O porteiro está inquieto. Impecavelmente fardado, arrisca acordar a moradora do sexto andar de madrugada para lhe perguntar que número vem a seguir ao seis. Uma dúvida absurda, dir-lhe-á a mulher. Na verdade, serão precisamente seis as cenas a desenrolarem-se diante dos olhos dos espectadores. O mesmo porteiro abre as portas que permitem entrar na intimidade dos habitantes daquilo que parece ser um edifício decrépito, rodeado de um cenário apocalíptico. Serão eles sobreviventes? Serão eles refugiados? Serão eles resistentes? Todos parecem ter reconstruído o seu mundo dentro dos cubículos onde vivem. Sempre à medida das suas profissões ou daquela que é a sua imagem institucional, “como se só os uniformizados se safassem”, explica o encenador João Brites.

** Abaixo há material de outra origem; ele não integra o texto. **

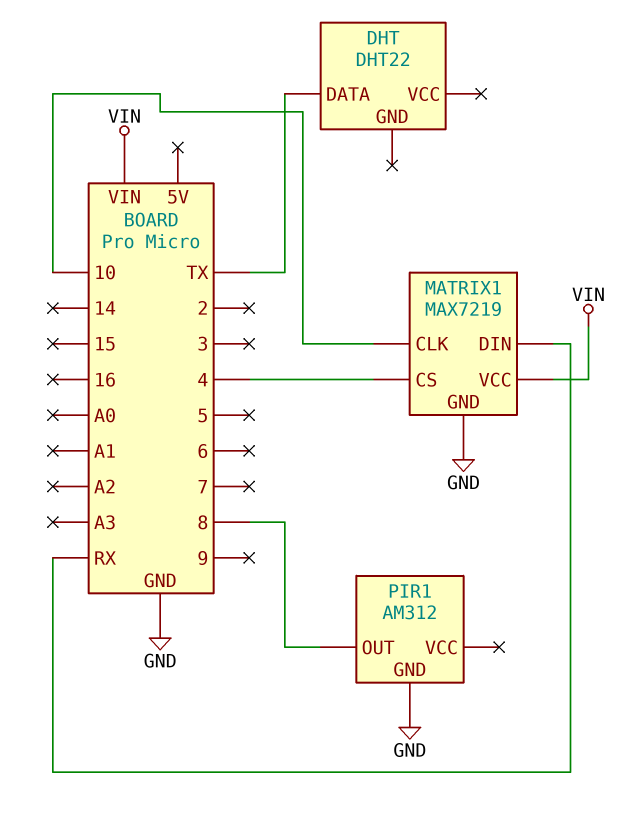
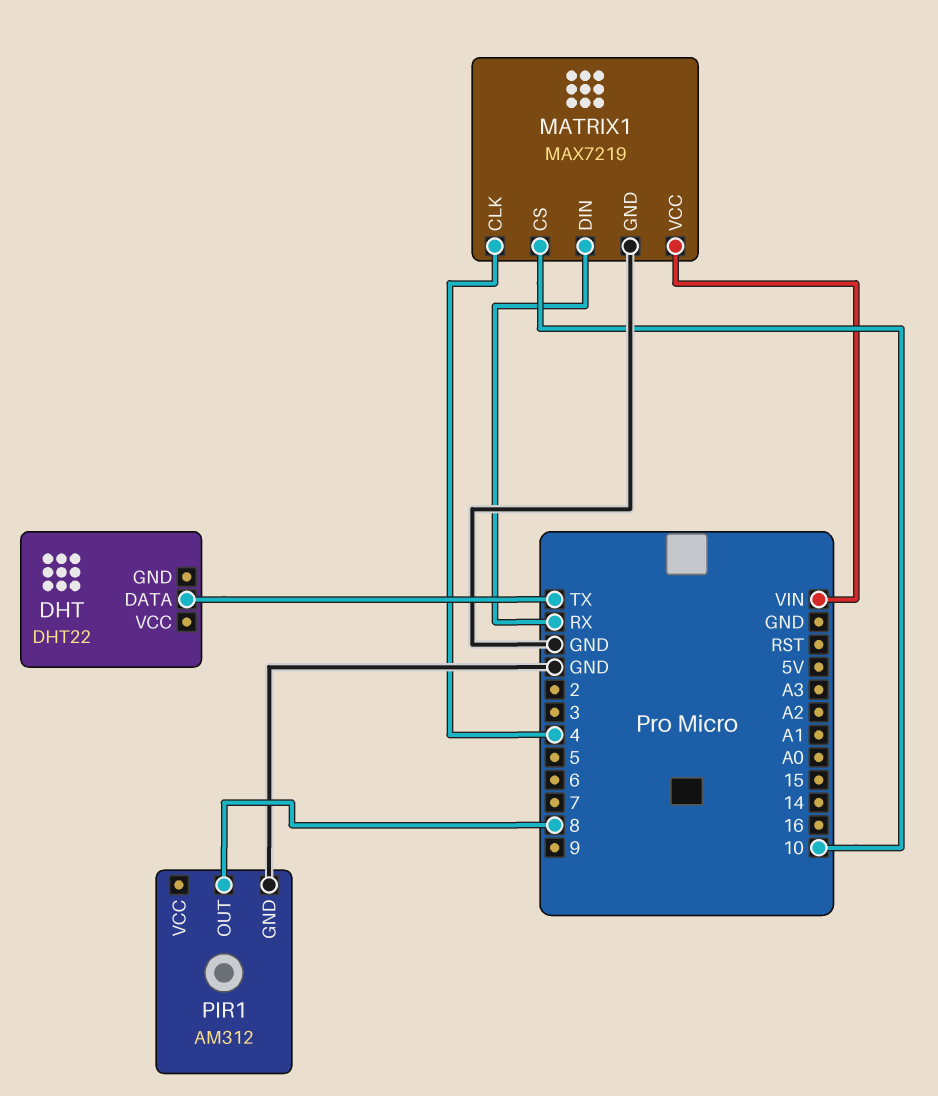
MATRIX1 pin CLK: 10 -> 4
MATRIX1 pin CS: 4 -> 10

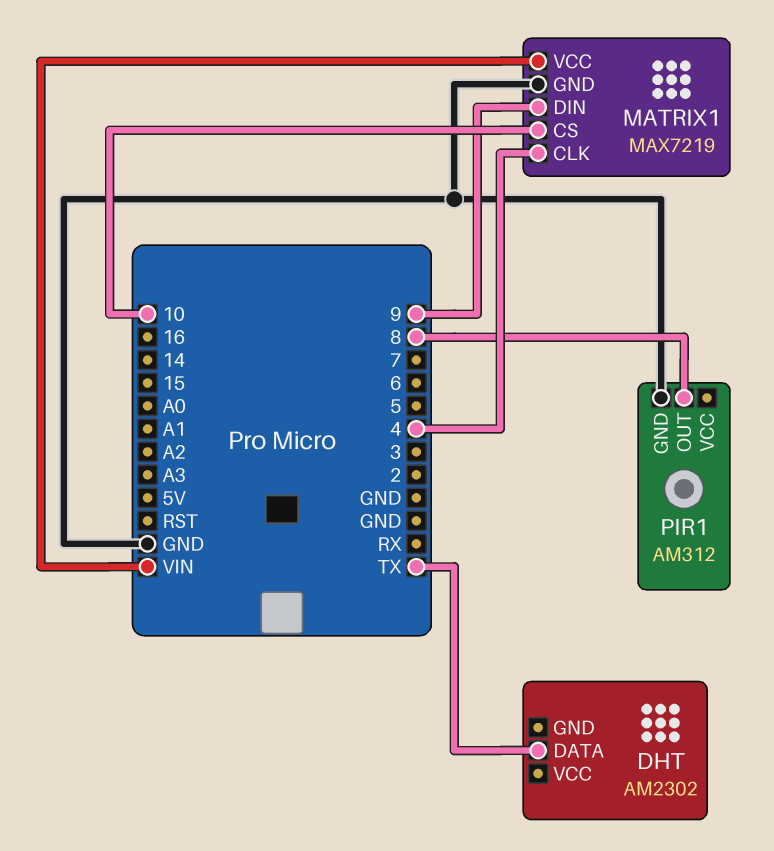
DHT: DHT22 -> AM2302
MATRIX1 pin DIN: RX -> 9

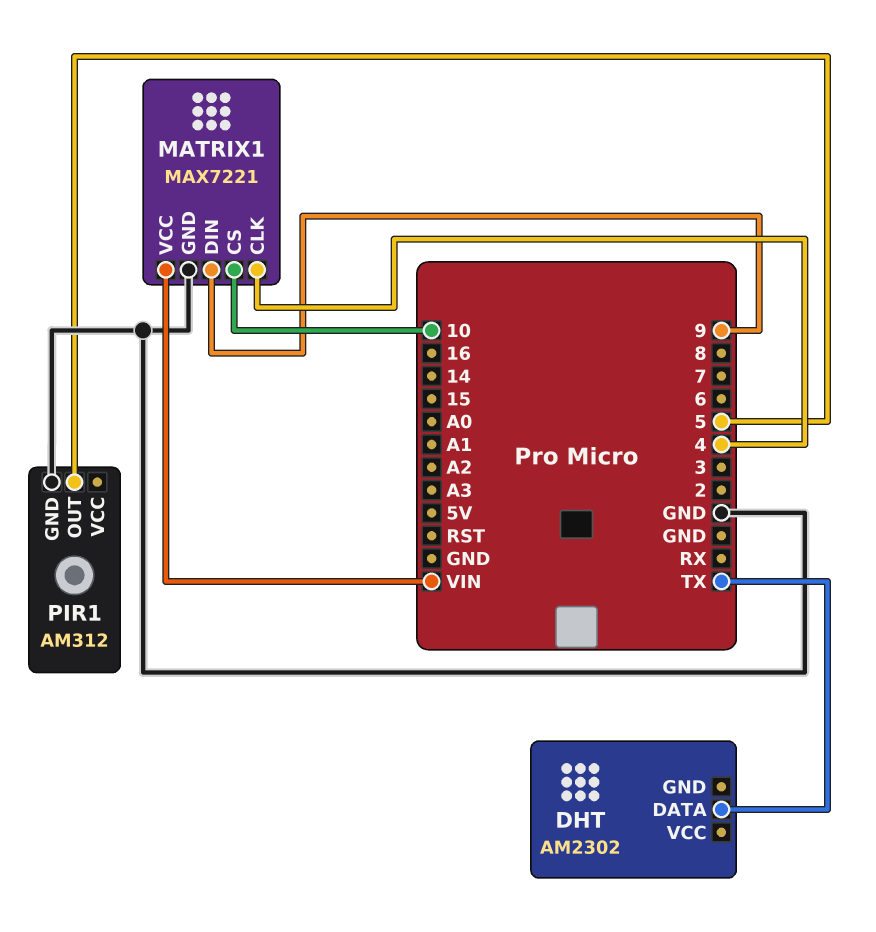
MATRIX1: MAX7219 -> MAX7221
PIR1 pin OUT: 8 -> 5

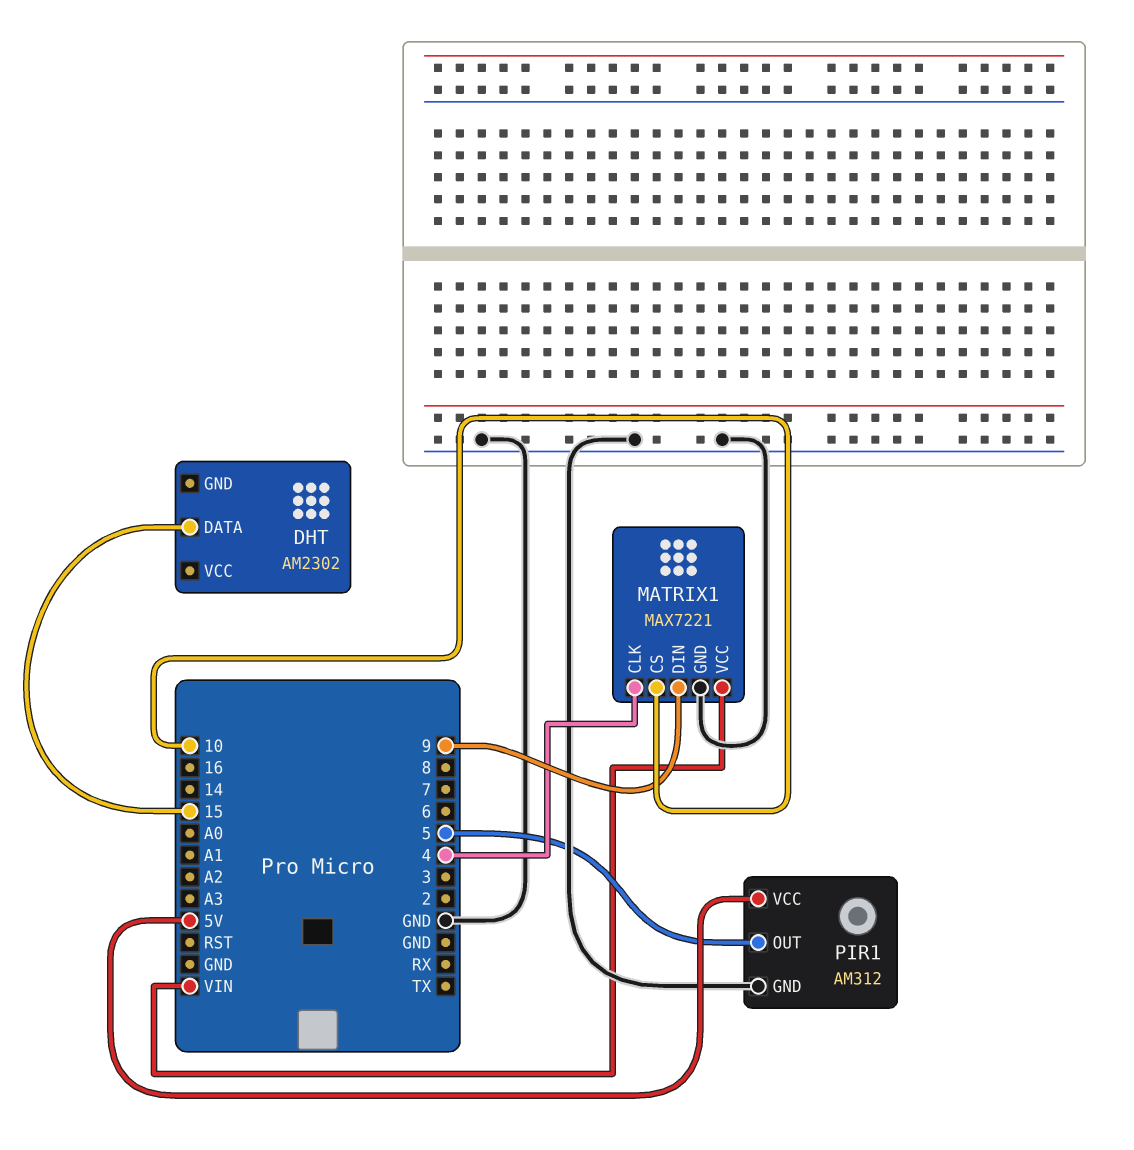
DHT pin DATA: TX -> 15
PIR1 pin VCC: none -> 5V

Esta mordaz crítica social e política inclui textos das peças Contra o Amor e Contra a Democracia, do catalão Esteve Soler. O título encerra a primeira provocação: Ser ou não ser do contra, eis a questão. Ser contra o que se institucionalizou ser o progresso. Ser contra o que se institucionalizou ser o amor. Ser contra o que se institucionalizou ser a democracia.
Há mulheres que se escaqueiram no chão como um qualquer vaso mal tratado, jovens que só conseguem sentir alguma coisa com a ajuda de pílulas miraculosas (“eu compro coca-cola porque tem uma dose extra de amor que as outras marcas não têm”) e, até, pais que anunciam ao filho que ele foi um aborto falhado.
João Brites chama-lhe uma “comédia dramática”. Negra, acrescentamos nós. Neste jogo de absurdos o espectador confronta-se com questões que se relacionam com o real. E com as ficções que escolhemos ou não viver. “Às vezes estamos tão ocupados com ninharias que não vemos o mais perturbador”, alerta o encenador. Às vezes – a maior parte delas – não há nada mais absurdo do que a realidade.
Esta parceria entre o Teatro O Bando e o coletivo brasileiro Teatro do Instante revela-se, em palco, através do elenco, composto por seis atores do Brasil e quatro de Portugal (mas todos falam com sotaque brasileiro).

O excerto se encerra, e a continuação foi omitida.